Washington State Department of Agriculture (WSDA) has finally located its first Asian Giant hornet’s nest on the American soil.
This species of hornet takes an invasive form in America, killing the local honeybee hives creating an imbalance in the ecosystem, hence gaining the popularity as ‘murder hornet’. Typically, they are endemic to temperate and tropical environments.
According to the agency, after a week-long search operation they have finally discovered the location of Asian Giant Hornet’s nest in an empty tree truck in Blain, a town bordering Canada.
Entomologists have feared for such a possibility since the fall of 2019 when findings of their existence were first discovered.

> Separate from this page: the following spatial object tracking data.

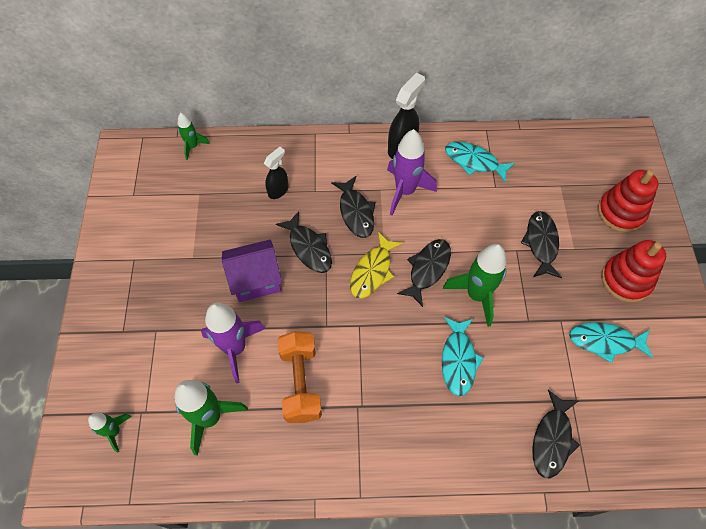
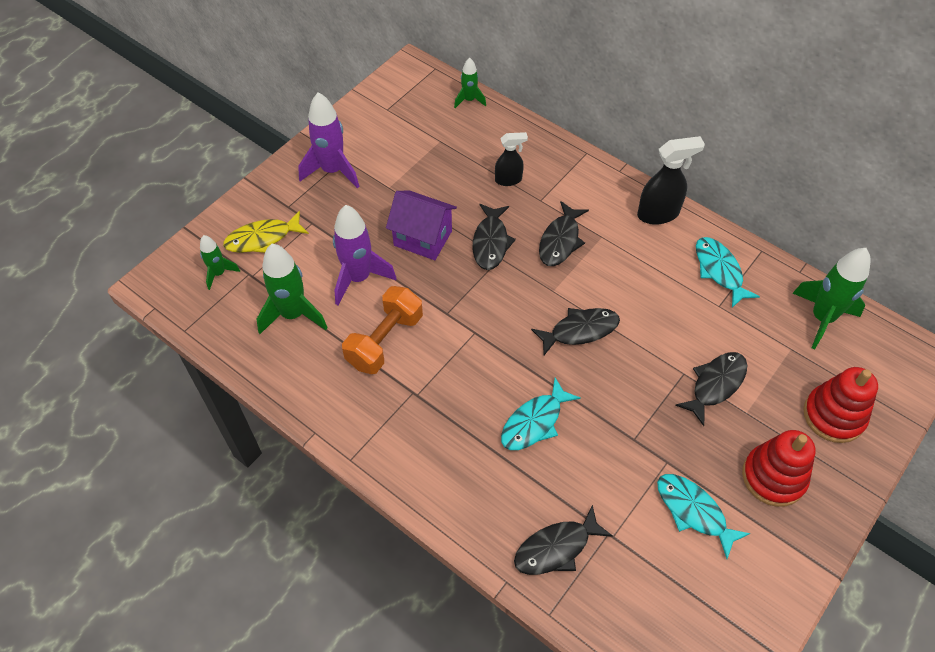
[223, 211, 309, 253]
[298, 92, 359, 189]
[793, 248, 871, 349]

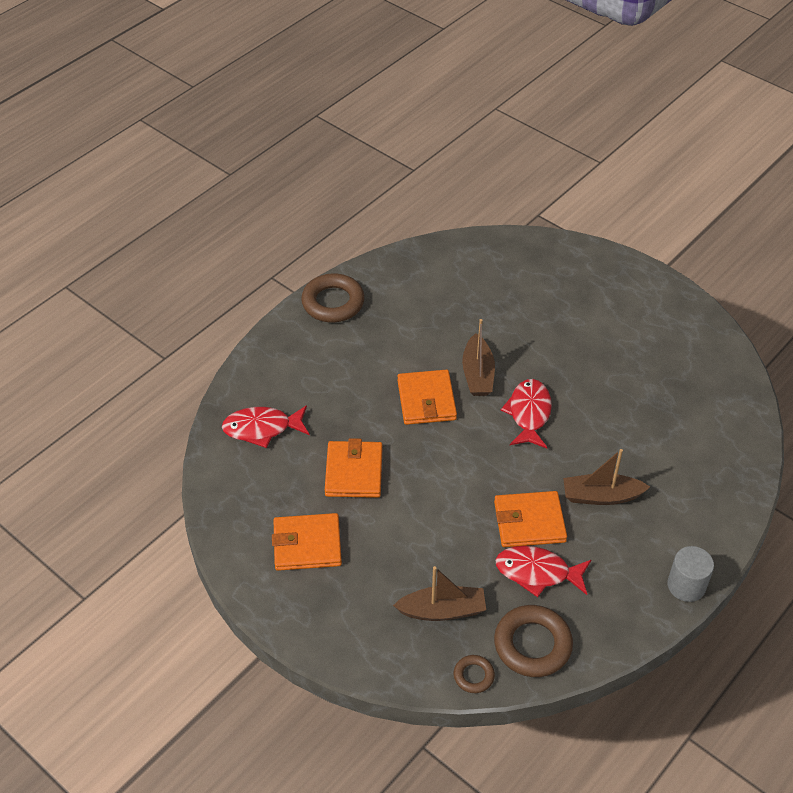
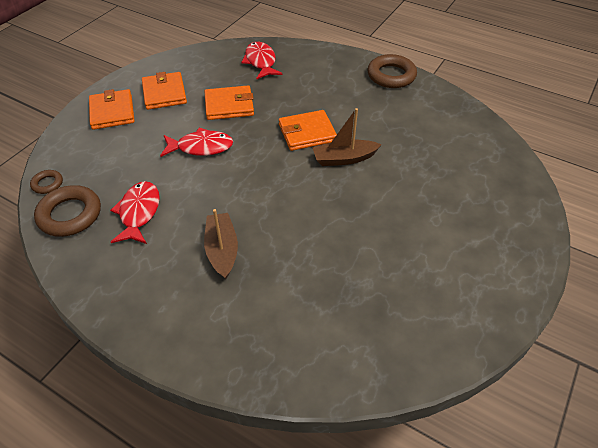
[393, 566, 486, 621] (first image)
[667, 546, 714, 602] (first image)
[89, 89, 135, 130]
[160, 128, 233, 157]

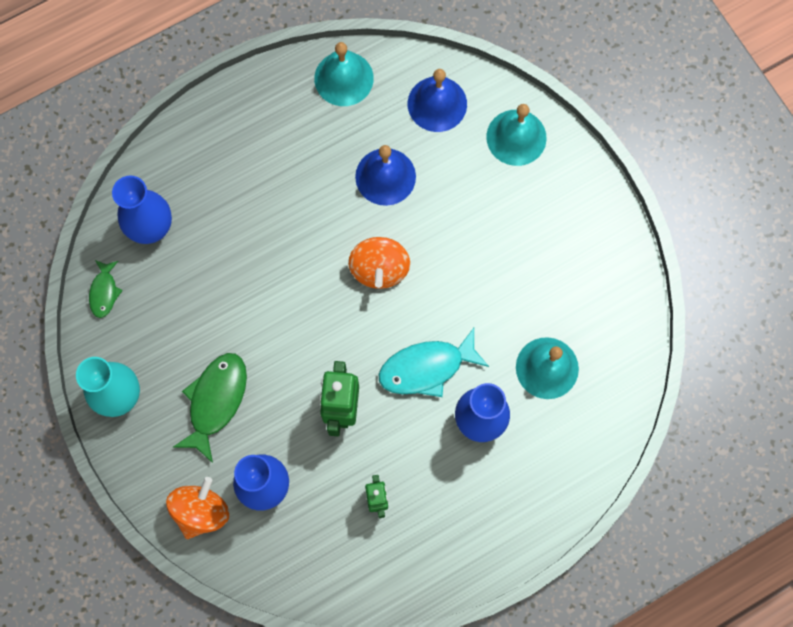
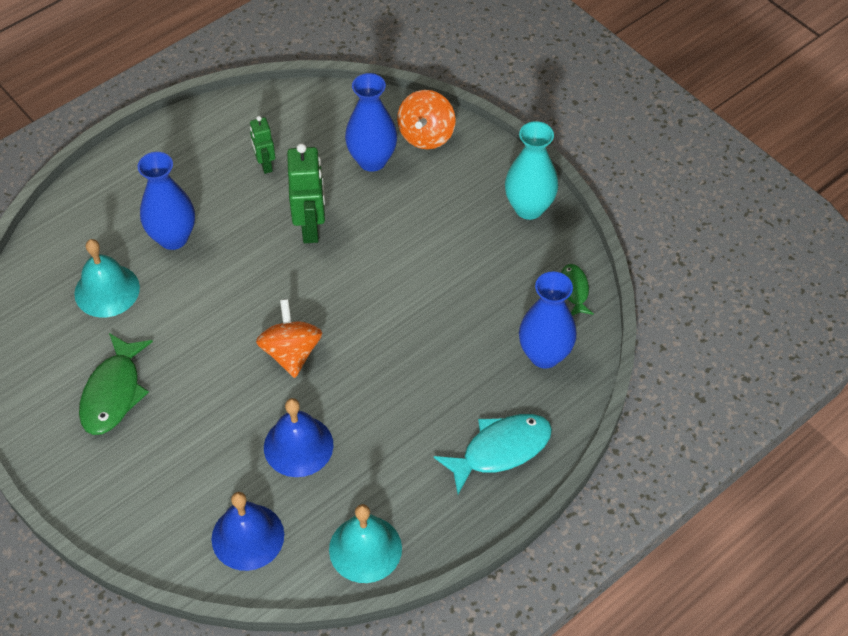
[486, 104, 547, 166] (first image)
[79, 333, 153, 435]
[434, 414, 552, 494]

According to experts, their nest in a tree is very unlikely but not unheard of, as usually, they form their nests on the ground.
According to the WSDA’s news release:
“The successful detection of a nest comes after a WSDA trapper collected two live Asian giant hornets on Oct. 21, caught in a new type of trap the agency had placed in the area. Two more hornets, also living, were found in another trap the morning of Oct. 22 when WSDA staff arrived in the area to tag the previously trapped hornets with radio trackers and follow one back to its nest.”
Using these trackers, entomologists finally found the nest on Thursday and are planning to return on Saturday to eradicate the nest and the tree if required.
The Asian giant hornet’s sting is also poisonous and multiple stings can be fatal for humans. In one incident last year, they destroyed a farmer’s bee colony who described it as “thousands and thousands of bees with their heads torn from their bodies and no sign of a culprit.”